Comment Germaine Ahidjo vivait modestement à Dakar

Vendredi 4 juin 2010, rue des Almadies, un quartier chic de Dakar face restaurant Le Mogador. Une villa attire tout de suite l'attention. Non pas à cause de son architecture ou de sa splendeur – elle se veut d'ailleurs modeste à coté de celles qui l'entourent –, mais davantage à cause des voitures garées hors de la barrière : une Renault 5, une SSangyong et une Citroën. Elles rappellent une époque révolue. C'est le domicile de Germaine Ahidjo, la toute première First Lady du Cameroun, veuve depuis 20 ans.

On ne peut rien voir de l'extérieur : la barrière, d'une bonne hauteur, barre la vue. Un gardien, assis sous un arbuste, se nettoie les dents avec une écorce d'arbre. C'est un gendarme en civil. Il faut se faire annoncer chez lui. Passé cette étape, un majordome vous prend à la guérite et vous conduit à la maîtresse des lieux. Le séjour est équipé de deux salons en cuir, d'une salle à manger en bois rustique et d'un petit coin pour le thé. Sur un des guéridons, les photos et les distinctions honorifiques de l'ancien président. Elles semblent transmettre aux visiteurs un salut depuis l'au-delà. Mme Ahidjo n'a rien perdu de sa superbe et de son charme, malgré le poids de l'âge. Elle garde son allure altière de princesse. Un sourire à la fois diplomatique et convivial orne son visage. Elle a le même look que les photos d'archives ont toujours présenté, habillée à l'africaine, drapée dans de magnifiques pagnes.
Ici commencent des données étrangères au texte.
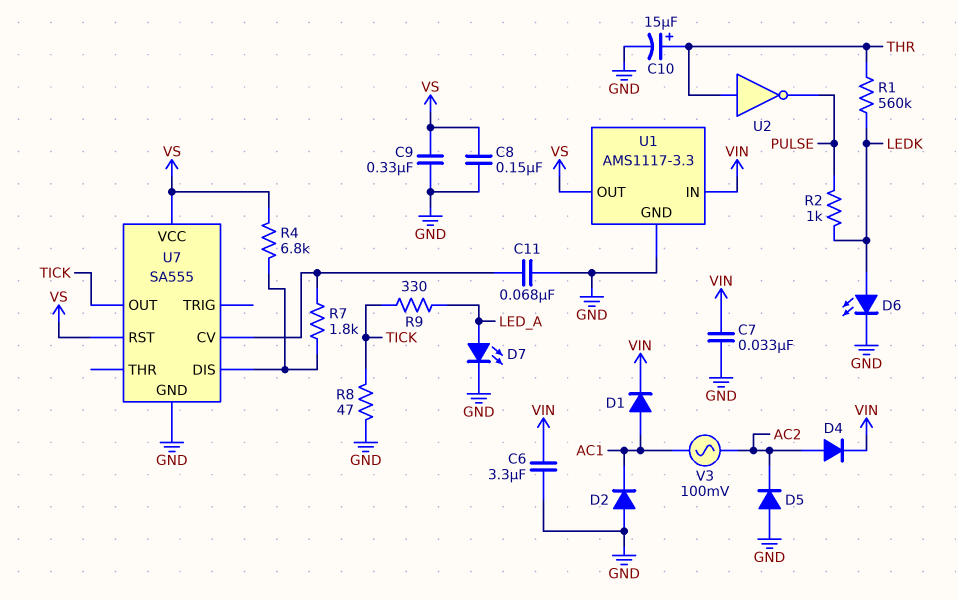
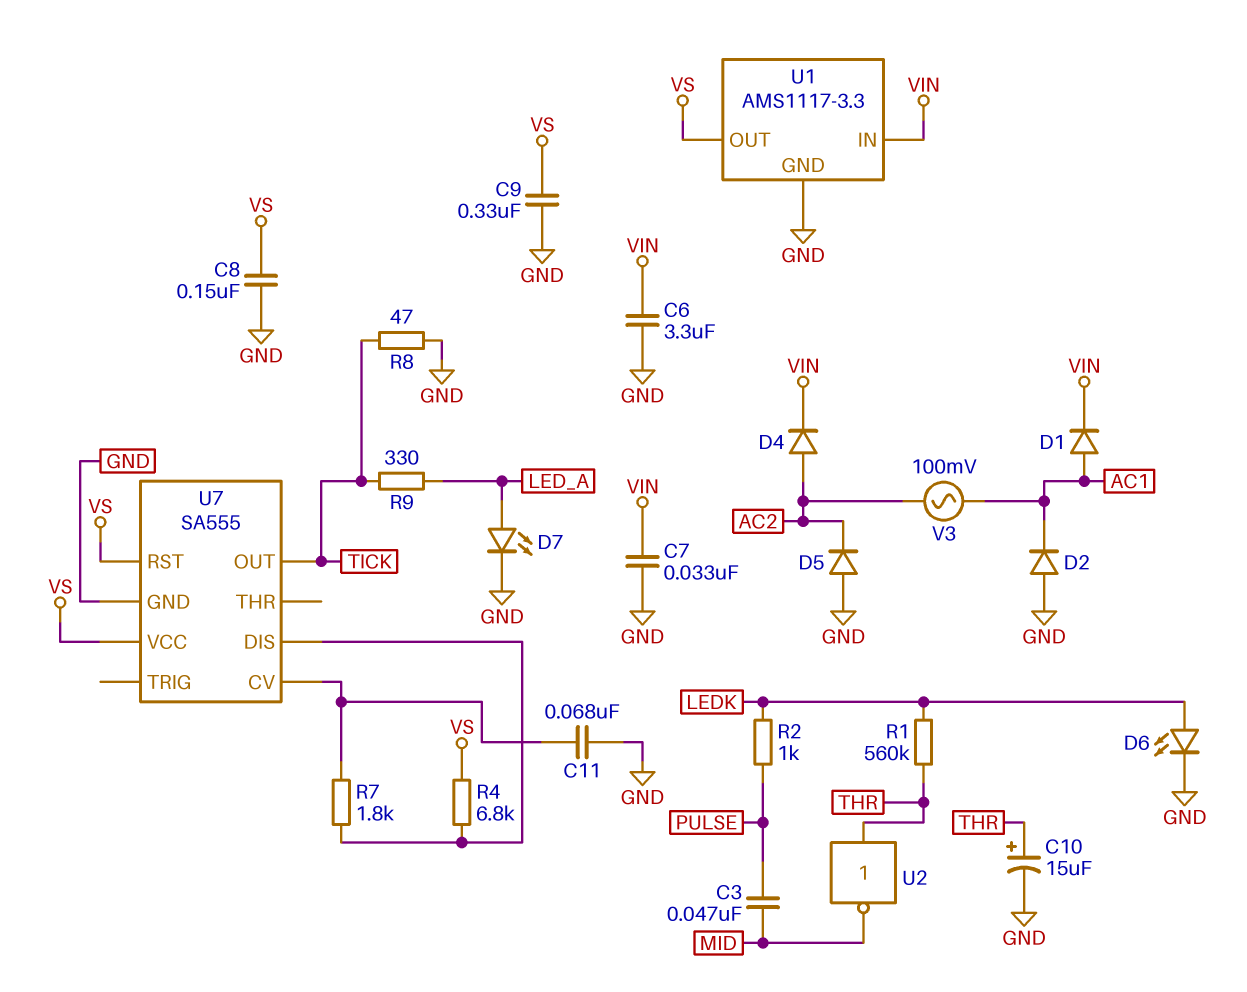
C3: none -> 47nF (MID, PULSE)
U2: NOT (in THR, out PULSE) -> NOT (in THR, out MID)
Seules les lunettes qu'elle porte trahissent la cataracte qui la ronge depuis des années. Le geste est devenu quelque peu lent et mesuré. C'est avec beaucoup de plaisir qu'elle raconte certains faits historiques de la vie politique du Cameroun. A la fois nostalgique, mélancolique et passionnée, elle laisse transparaître quelques signes de lassitude lorsqu’elle évoque certains sujets. Quand il s'agit des frictions entre Biya et Ahidjo, elle devient un tout petit peu amer. Véritable bibliothèque vivante, témoin privilégié de l'histoire du Cameroun, le temps n'a pas détérioré les multiples souvenirs enfouis dans sa mémoire. Seulement, elle laisse son interlocuteur sur sa faim, donnant l'impression de n'avoir pas tout dit.